OK, so I backslide pretty far last night....

I was still emotionally wound up when my H sent me a text. I should have ignored it. I should have posted here first. I should have just went to bed.

Nope, I HAD to freaking reply... I am an idiot.

But then this morning, I had the most wonderful morning!

OK, so last night:

H: I'm sry I didn't respond. I'm on midnight shift and worked midnight to noon last night. I was asleep when you texted. I woke up at 10:15 and saw your text. I rushed to take a shower and get ready for work. I left to pick her up without responding. I'm sry.

Me: H, it is so hard doing everything myself. One tiny letter...k and I would have known. I'm just severely disappointed, because I was having so much fun.

Me: Look, I so so so much appreciate you getting her. Please don't think I don't appreciate it, I do.

H: I'm happy one of us is

Me: I'm sorry i got mad

Me: You are about to get onto your press, where you can laugh and joke with your crew.

Me: You can even complain how your soon to be ex went psycho on you today

H: I won't do that. I won't tarnish you

(I used to work there with him, so I know most of teh people there)

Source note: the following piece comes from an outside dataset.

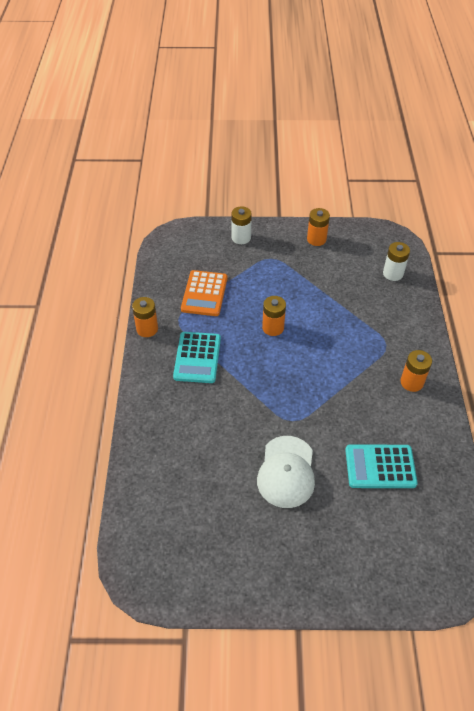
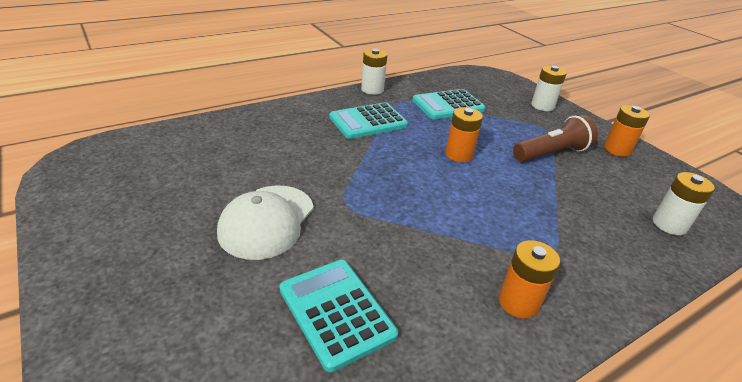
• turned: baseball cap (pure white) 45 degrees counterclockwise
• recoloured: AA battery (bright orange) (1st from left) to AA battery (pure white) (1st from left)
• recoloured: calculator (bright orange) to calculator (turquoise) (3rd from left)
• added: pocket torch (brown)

H: But we need to sit down soon and go over the divorce papers when you have time. I don't know what to do with them and I need your help figuring it out.

Me: No problem. When should I pick them up? I can just sign them if you want. I wont touch your house, i promise. But I want to activate the part where I change my last name back please.

H: There is stuff I don't understand so that's why I'm asking you to help me

Me: OK, want me to come over tomorrow morning?

H: How about around 2?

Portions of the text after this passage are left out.